Analyze Bike-sharing Data in JavaScript/TypeScript environment

Use Danfo.js with Node.js Notebooks in Visual Studio Code

8 min readSep 23, 2021

--

Danfo.js is an open-source, JavaScript library providing high-performance, intuitive, and easy-to-use data structures for manipulating and processing structured data.

Danfo.js is heavily inspired by the Pandas library and provides a similar interface and API. - Danfo.js Docs

A similar Tool Setup like Pandas & Jupyter Notebook in Python

In this tutorial, we will set up an environment to make data analysis with JavaScript/TypeScript and write our code in an interactive environment like Jupyter Notebook.

I wrote a similar article here, what I didn’t like about using danfo.js in tslab was the formatting, also autocompletion is missing there. When I had tables with some more columns the output was not very readable.

Here is a comparison df.describe().print() output in both environments:

tslab
Node.js Notebooks

The installation of Node.js Notebooks is very easy. If you already installed VS Code on your machine you just need to open up the Extension Site here and click on the “Install” button. Maybe you need to reload VS Code to use the new Extension.

First, we will look at an example we got by installing the Extension, run the following shortcut ⌘ + Alt + P you can run the command in the new window>Open a sample node.js notebook and you will get the bellow list. Select the marked item.

This simple example shows how danfo.js can be used. You see how a CSV file can be loaded and how the Date column of the DataFrame is used as an index and two other Columns >["AAPL.Open", "AAPL.High"] are used to plot the lines. You can see the result below.

Install Danfo.js in your current folder VS Code working directory.

npm i danfojs-node

With the file extension *.nnb you can add your own files and VS Code will automatically show the controls for the notebook.

We will be using the Bike Sharing Dataset

This dataset contains the hourly and daily count of rental bikes between years 2011 and 2012 in Capital bikeshare system with the corresponding weather and seasonal information.
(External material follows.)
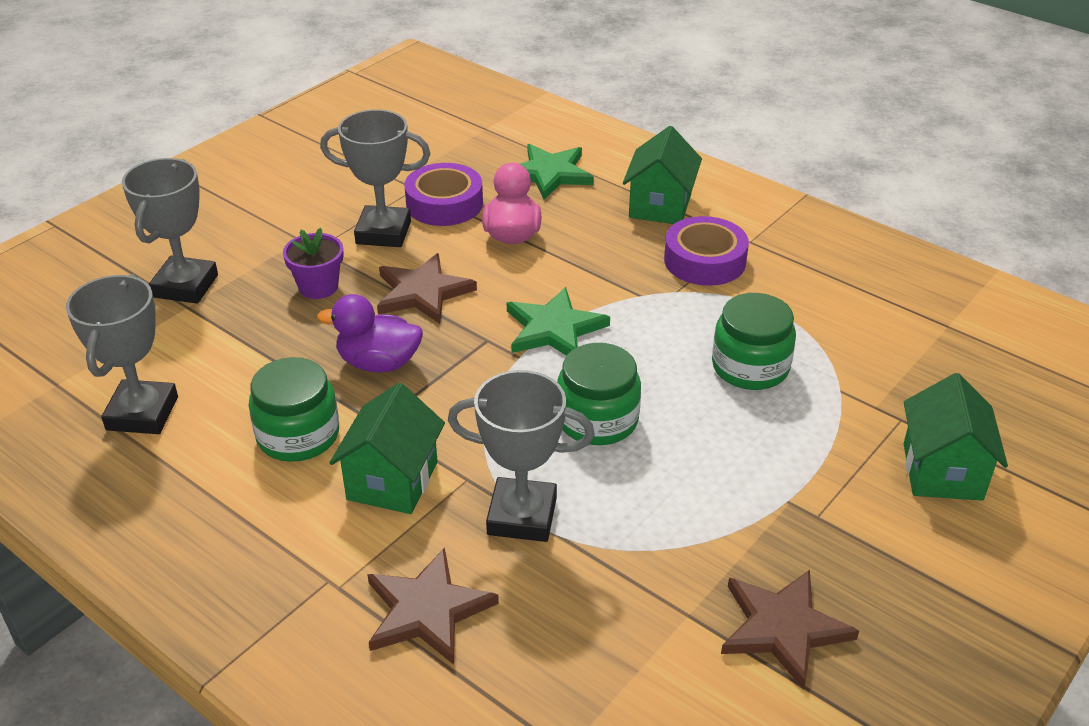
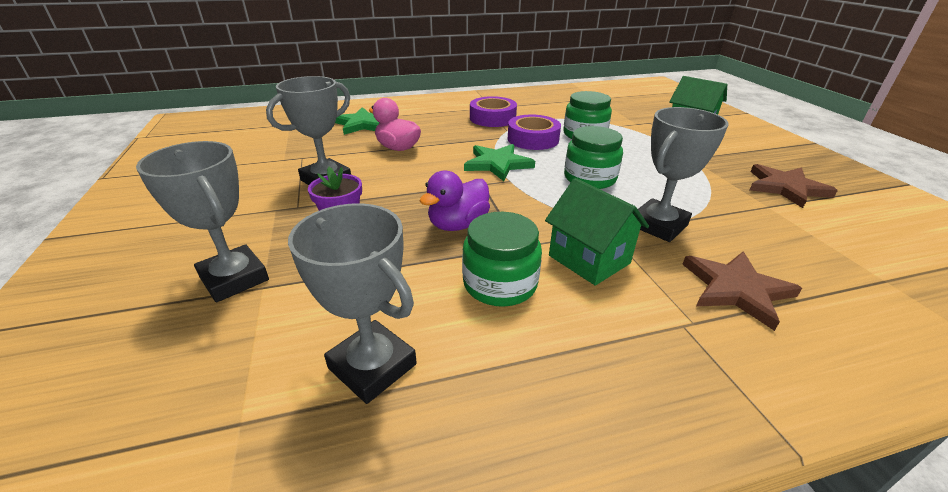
camera: 55 degrees left, 5 degrees down
(422, 292) = (407, 187): brown star -> none
(444, 204) = (334, 155): purple tape -> purple tape (533, 139)
(660, 206) = (436, 113): green house -> none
Please download the Dataset here and save them beside the sample.nnb file, we will be adding next.

Add a new file in VS Code sample.nnb, we will run some basic data analysis tasks.

In the first cell import Danfo.js

import * as dfd from "danfojs-node"

In the next cell, we load the CSV file into a DataFrame — it’s like a table that gives us some out-of-the-box methods for data analysis.
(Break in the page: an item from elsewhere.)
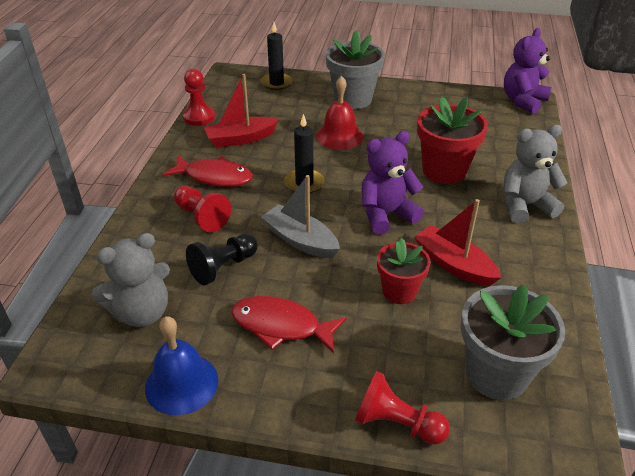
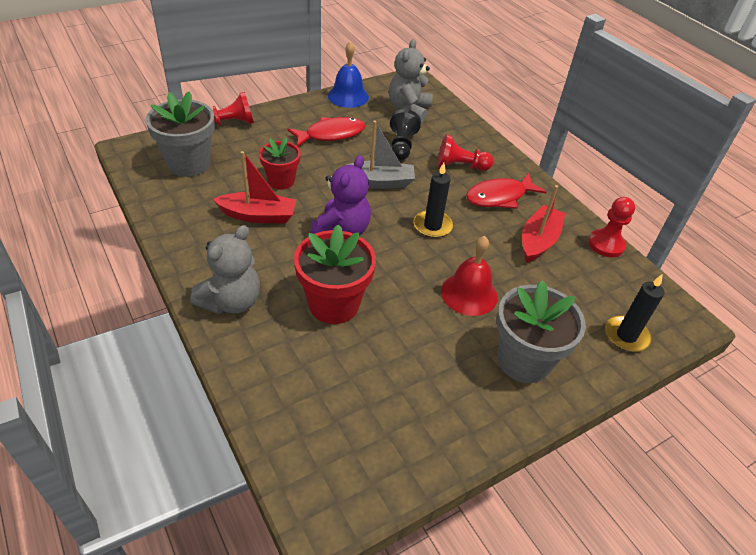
camera: 135 degrees right, 5 degrees up
(523, 101) = (329, 507): purple teddy bear -> none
const df = await dfd.read_csv(“./Bike-Sharing-Dataset/hour.csv”, {csvConfigs:{delimiter: ‘,’}})

Let’s take a look at the first 10 rows to get a feeling of what’s inside of our DataFrame.

df.head(10).print()

Print the type of each column, in this case, we have the types string, int32, and float32.

df.ctypes.print()

Print the shape of our DataFrame, [rows, columns]
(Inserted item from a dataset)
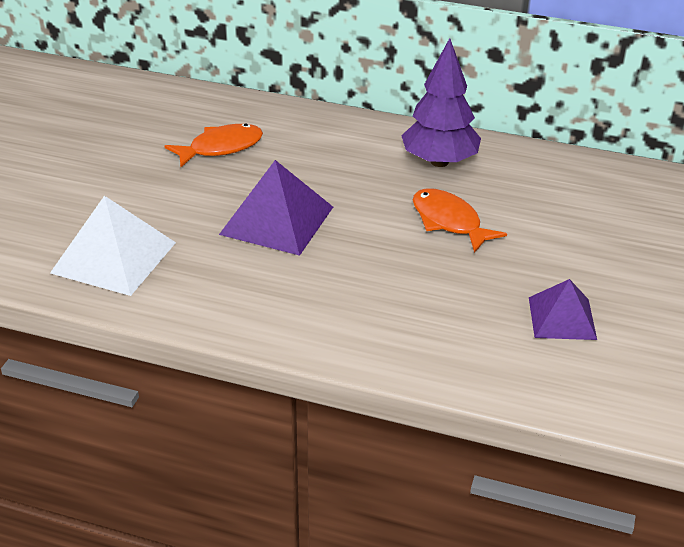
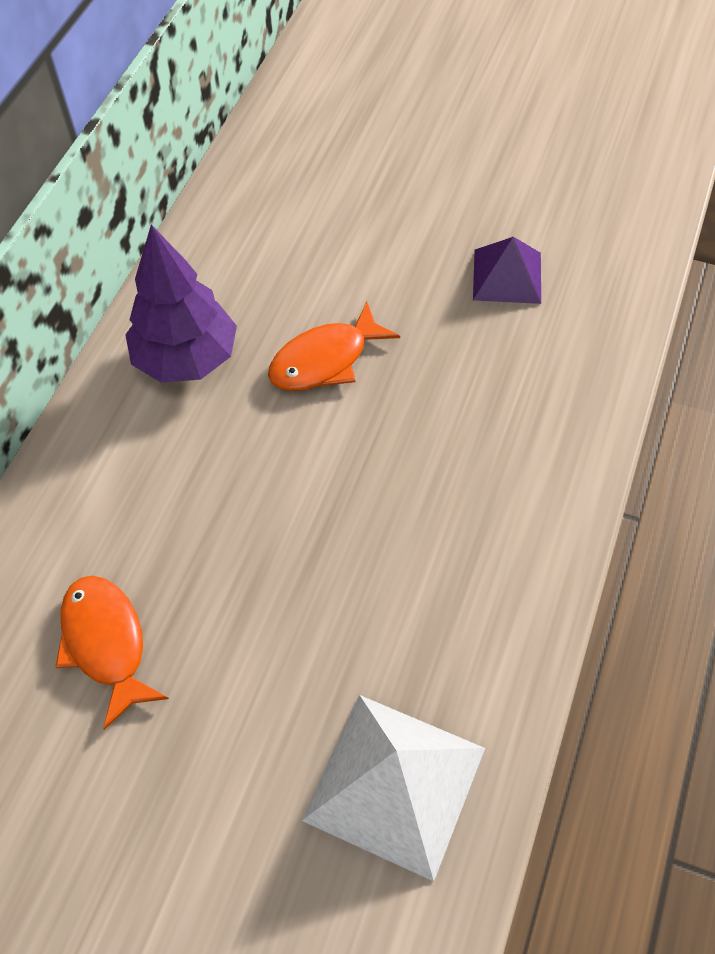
camera: 85 degrees left, 20 degrees up
(276, 220) = (311, 559): purple pyramid -> none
console.log('Shape of data:', df.shape)
// output: Shape of data: [ 17379, 17 ]

Print count for each column.

Should be the same as above 17379, if not there are missing values. For example, if one column would have the count of 17376 this column would have 3 missing values (NaN or undefined).

df.isna().count().print()

Print some statistical values like mean, standard deviation (std), median, variance, min, max.

df.describe().T.print()

We will make some data more human-readable.

First, we will copy our DataFrame into a new DataFrame to keep the original DataFrame.

const hourlyDataFrame = df.copy()
hourlyDataFrame.head().print()

We rename the columns to something more readable.

hourlyDataFrame.rename({
mapper: {
instant: "record_id",
dteday: "datetime",
holiday: "is_holiday",
workingday: "is_workingday",
weathersit: "weather_condition",
hum: "humidity",
mnth: "month",
cnt: "total_count",
hr: "hour",
yr: "year",
temp: "temperature",
atemp: "feeling_temperature",
},
inplace: true,
});

Map the numeric values 1, 2, 3, 4 of the season column to winter, spring, summer, fall. The last line prints out the unique values of our mapped data.

const seasonNames = {
1: 'winter',
2: 'spring',
3: 'summer',
4: 'fall'
}
const mapSeasonNumberToSeasonName = (seasonNumber) => {
return seasonNames[seasonNumber]
}
const preprocessedSeasonSeries = hourlyData['season'].apply(mapSeasonNumberToSeasonName)hourlyData['season'] = preprocessedSeasonSeriespreprocessedSeasonSeries.unique().print()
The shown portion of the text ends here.